Ficha de libro
El difunto Matías Pascal
El difunto Matías Pascal
Enfoque comparativo: si “Uno, ninguno y cien mil” destruye el yo desde dentro, “El difunto Matías Pascal” lo hace desde la anécdota perfecta: un hombre es dado por muerto y decide aprovecharlo. Matías vive atrapado en una vida gris —matrimonio, trabajo, familia asfixiante— y un golpe de azar le abre una salida impensable. La novela arranca como comedia de destino: juego, suerte, fuga. Pero Pirandello usa ese mecanismo para mostrar una verdad dura: escapar de tu identidad social no significa ser libre, porque el mundo te exige papeles para existir. Matías se inventa otro nombre, otra biografía, otro modo de caminar, y descubre que la libertad absoluta es una ficción romántica. Sin documentos, sin pasado verificable, sin red de relaciones, eres nadie, y ser nadie no es descanso: es intemperie.

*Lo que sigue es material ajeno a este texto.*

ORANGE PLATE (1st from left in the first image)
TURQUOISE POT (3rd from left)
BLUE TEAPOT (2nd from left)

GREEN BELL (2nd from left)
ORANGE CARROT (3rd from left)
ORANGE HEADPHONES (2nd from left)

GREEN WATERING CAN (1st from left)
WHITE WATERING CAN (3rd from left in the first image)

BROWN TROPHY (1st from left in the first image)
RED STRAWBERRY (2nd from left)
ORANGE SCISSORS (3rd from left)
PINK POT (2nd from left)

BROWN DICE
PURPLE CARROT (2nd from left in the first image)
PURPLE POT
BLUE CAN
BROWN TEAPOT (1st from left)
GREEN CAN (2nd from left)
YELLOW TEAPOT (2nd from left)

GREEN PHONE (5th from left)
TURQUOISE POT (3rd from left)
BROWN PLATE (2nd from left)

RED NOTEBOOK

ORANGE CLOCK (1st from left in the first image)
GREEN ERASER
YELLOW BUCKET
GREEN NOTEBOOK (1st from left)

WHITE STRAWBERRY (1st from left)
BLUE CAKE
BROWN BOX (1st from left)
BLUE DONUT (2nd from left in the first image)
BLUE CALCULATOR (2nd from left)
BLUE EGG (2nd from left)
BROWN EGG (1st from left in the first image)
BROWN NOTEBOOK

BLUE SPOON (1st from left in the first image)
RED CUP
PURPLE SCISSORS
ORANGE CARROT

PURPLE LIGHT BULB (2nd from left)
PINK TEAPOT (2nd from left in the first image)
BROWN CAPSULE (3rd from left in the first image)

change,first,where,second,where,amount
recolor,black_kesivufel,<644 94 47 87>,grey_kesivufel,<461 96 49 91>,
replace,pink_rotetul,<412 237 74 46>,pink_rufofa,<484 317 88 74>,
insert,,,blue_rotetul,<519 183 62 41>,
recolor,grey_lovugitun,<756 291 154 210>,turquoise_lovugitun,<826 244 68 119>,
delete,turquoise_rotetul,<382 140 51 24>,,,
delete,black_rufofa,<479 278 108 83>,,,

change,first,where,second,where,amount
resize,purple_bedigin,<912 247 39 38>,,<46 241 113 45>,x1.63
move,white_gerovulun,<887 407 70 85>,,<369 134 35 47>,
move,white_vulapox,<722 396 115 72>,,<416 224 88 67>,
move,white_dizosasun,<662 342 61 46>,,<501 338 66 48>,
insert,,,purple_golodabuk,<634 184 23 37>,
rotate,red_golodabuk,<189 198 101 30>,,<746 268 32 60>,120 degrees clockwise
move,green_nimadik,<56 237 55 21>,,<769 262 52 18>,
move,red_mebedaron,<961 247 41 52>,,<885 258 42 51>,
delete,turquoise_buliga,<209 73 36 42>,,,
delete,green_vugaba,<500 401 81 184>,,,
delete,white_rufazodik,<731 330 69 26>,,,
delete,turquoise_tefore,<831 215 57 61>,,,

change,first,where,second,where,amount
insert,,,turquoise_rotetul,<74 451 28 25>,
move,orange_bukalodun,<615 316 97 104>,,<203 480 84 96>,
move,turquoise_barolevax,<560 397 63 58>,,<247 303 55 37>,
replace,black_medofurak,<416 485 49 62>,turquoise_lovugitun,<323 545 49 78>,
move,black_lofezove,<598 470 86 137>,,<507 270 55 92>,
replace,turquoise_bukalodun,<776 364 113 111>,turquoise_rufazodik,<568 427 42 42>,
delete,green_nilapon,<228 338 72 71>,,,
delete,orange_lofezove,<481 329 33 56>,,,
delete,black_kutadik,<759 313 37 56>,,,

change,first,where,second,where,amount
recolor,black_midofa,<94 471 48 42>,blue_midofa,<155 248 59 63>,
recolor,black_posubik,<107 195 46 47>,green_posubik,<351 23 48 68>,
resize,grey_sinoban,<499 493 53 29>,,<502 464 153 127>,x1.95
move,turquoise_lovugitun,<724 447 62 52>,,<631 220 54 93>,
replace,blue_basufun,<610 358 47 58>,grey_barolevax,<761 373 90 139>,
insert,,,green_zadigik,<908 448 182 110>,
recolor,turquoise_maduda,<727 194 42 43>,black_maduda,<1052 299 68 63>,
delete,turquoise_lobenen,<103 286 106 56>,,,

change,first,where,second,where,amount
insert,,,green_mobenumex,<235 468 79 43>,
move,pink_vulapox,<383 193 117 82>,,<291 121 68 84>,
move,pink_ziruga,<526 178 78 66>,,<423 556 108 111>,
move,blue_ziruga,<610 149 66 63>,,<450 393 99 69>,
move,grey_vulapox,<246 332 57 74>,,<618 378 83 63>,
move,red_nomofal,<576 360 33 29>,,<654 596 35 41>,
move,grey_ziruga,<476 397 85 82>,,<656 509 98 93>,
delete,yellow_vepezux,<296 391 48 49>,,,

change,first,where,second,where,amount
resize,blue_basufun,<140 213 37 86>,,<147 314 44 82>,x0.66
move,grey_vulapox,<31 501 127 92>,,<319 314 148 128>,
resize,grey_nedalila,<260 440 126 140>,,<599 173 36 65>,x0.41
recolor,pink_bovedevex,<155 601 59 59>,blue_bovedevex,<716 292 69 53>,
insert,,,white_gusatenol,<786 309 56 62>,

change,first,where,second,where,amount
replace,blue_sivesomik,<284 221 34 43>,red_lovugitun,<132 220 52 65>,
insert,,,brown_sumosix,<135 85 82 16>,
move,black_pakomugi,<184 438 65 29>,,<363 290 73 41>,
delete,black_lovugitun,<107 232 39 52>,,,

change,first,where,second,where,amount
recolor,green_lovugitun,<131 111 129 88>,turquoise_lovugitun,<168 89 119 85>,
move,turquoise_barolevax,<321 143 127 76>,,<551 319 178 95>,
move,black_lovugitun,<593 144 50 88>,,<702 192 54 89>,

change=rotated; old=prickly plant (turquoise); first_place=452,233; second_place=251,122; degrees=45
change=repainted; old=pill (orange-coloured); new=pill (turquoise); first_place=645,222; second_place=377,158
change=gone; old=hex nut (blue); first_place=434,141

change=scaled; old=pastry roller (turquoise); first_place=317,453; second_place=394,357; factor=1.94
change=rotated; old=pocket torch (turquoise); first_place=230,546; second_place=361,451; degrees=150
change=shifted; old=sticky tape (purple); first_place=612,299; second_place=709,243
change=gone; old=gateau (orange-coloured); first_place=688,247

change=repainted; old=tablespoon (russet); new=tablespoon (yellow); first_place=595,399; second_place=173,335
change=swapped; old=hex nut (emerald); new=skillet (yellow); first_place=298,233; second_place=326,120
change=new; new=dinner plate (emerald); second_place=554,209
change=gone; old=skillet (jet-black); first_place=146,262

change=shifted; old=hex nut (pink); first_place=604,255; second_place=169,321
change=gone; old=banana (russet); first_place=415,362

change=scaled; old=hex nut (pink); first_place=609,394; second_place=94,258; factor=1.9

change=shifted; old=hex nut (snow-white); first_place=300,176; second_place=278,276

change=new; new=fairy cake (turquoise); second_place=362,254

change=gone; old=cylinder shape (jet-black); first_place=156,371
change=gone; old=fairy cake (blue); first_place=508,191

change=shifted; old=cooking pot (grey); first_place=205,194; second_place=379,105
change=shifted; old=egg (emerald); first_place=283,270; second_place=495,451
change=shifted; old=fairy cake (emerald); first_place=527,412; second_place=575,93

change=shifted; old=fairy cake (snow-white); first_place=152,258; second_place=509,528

El tono es ágil, irónico, con un narrador que sabe reírse de su propia tragedia, y esa mezcla le da una ligereza engañosa: te ríes mientras el libro te está señalando una trampa. Pirandello también retrata la modernidad administrativa: bancos, registros, propiedades, la burocracia como teología laica. La pregunta de fondo es clásica pirandelliana: ¿somos lo que sentimos ser o lo que los otros reconocen? Comparada con “Seis personajes…”, aquí el teatro no está en escena, está en el día a día: fingir, improvisar, sostener una máscara. Y comparada con la novela de la crisis total (Uno, ninguno…), esta es más narrativa, más entretenida, más ‘novela’ en el sentido clásico. Dentro de Pirandello, es una de sus obras más populares porque entra fácil, pero no es superficial: su final deja un eco amargo, la sensación de que incluso la huida puede convertirse en cárcel. Su valor literario está en esa ironía moral que no sermonea: solo te muestra el agujero.
Por qué embarcarte en este libro
Leerla hoy encaja si te interesan historias de reinicio vital, pero sin el cuento optimista. Pirandello te enseña la cara B: cambiar de nombre no borra la necesidad de ser reconocido, querido, situado. Es una lectura rápida, muy disfrutable, y a la vez bastante cruel en lo que revela.
Si este libro te encaja, esta es una de esas lecturas que merece quedarse contigo. No porque sea luminosa, sino porque deja una decisión clara: esta es una gran puerta a Pirandello sin necesidad de teoría. Es una buena edición para leerla ahora y volver cuando el tema de la identidad te persiga.